Having received an M.F.A from the Iowa Workshop years ago, Claudia Reder then obtained a Ph.D. in Educational Theater (Storytelling) to continue her work as a creative drama/movement teacher. She participated in arts in education programming in New York City. In the midst of publishing her Ph.D. thesis, her life was upended by a sudden illness. The internet was in early stages in those days. She journeyed from doctors to health practitioners trying to figure out what was going on. Unable to work, she tried to care for her eight year old daughter. The main question she asked herself was: If I am not able to work again, what do I want to do? The answer was: write poems.
Her first book, My Father & Miro, won the Bright Hill book award (1996), selected by Colette Inez. How to Disappear (Blue Light Press, 2019) won the Pinnacle and Feathered Quill awards.
How to Disappear is a poetic memoir. The poems express the conflicts between child, mother, and grandmother. Her mother and family escaped the Nazis in 1939. She was very close to her Russian grandmother, Asya Kadis, a psychotherapist in New York City. Growing up around Eastern European relatives, she easily slips into those familiar intonations and gestures.
Other awards include Millay Colony residency, NAPA Writers’ Conference, and The Valley. She received two PA Arts Council literature fellowships. She was awarded the Charlotte Newberger Poetry Prize from Lilith Magazine and first prize for poems from International Quarterly. Many poems are published in magazines including: Alaska Quarterly Review, Feminist Review, Poetry Northwest, Healing Muse, and Nimrod. For many years she was a poet in the schools and a storyteller in Pennsylvania, Delaware, and New Jersey.

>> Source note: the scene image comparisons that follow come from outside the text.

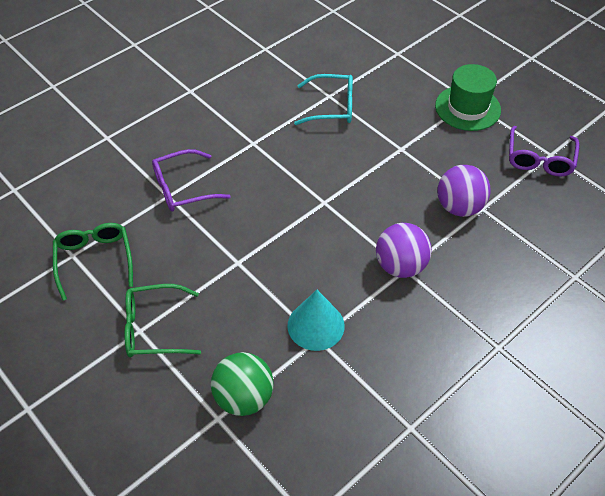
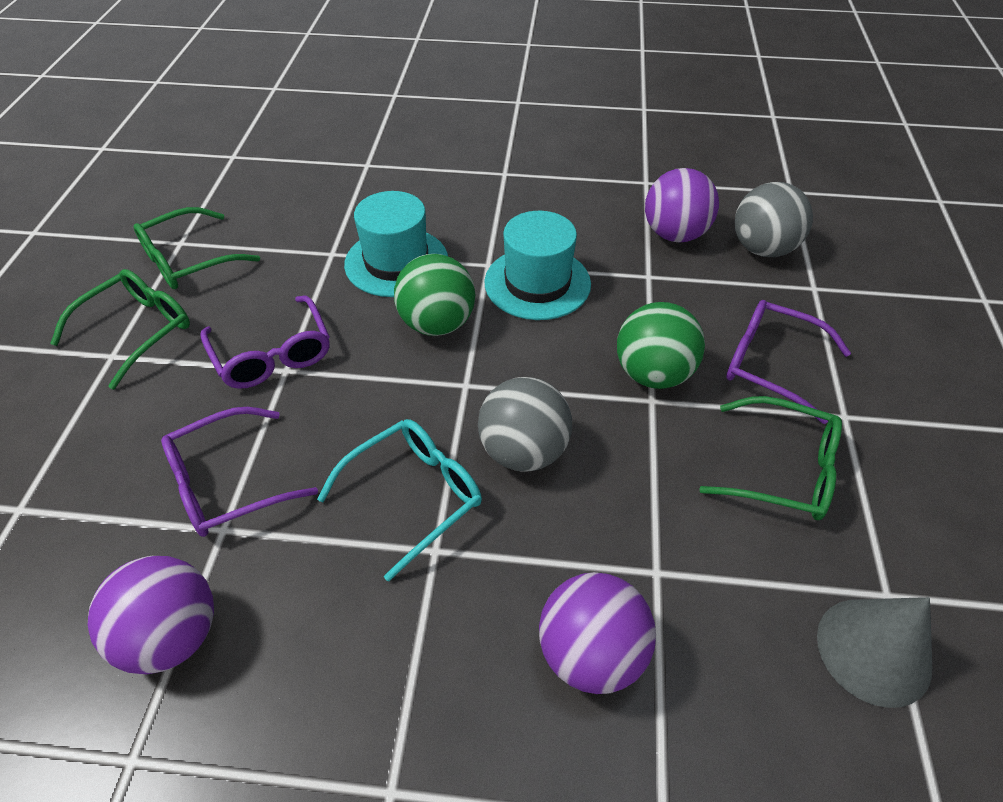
green ball: 1 -> 2
green glasses: 2 -> 3
green hat: 1 -> 0
grey ball: 0 -> 2
grey cone: 0 -> 1
purple ball: 2 -> 3
purple glasses: 2 -> 3
turquoise cone: 1 -> 0
turquoise hat: 0 -> 2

Moving to California from the east coast in the late 1990s, she offered writing and story making workshops in community centers and assisted living facilities. She taught Children’s Literature, Poetry Workshop, and more at California State University at Channel Islands. In her classes she incorporated and passed on her love of literature, poetry, and creative work to her students. Recently retired, she is writing and completing a new manuscript and a book on writing with young children (k-3).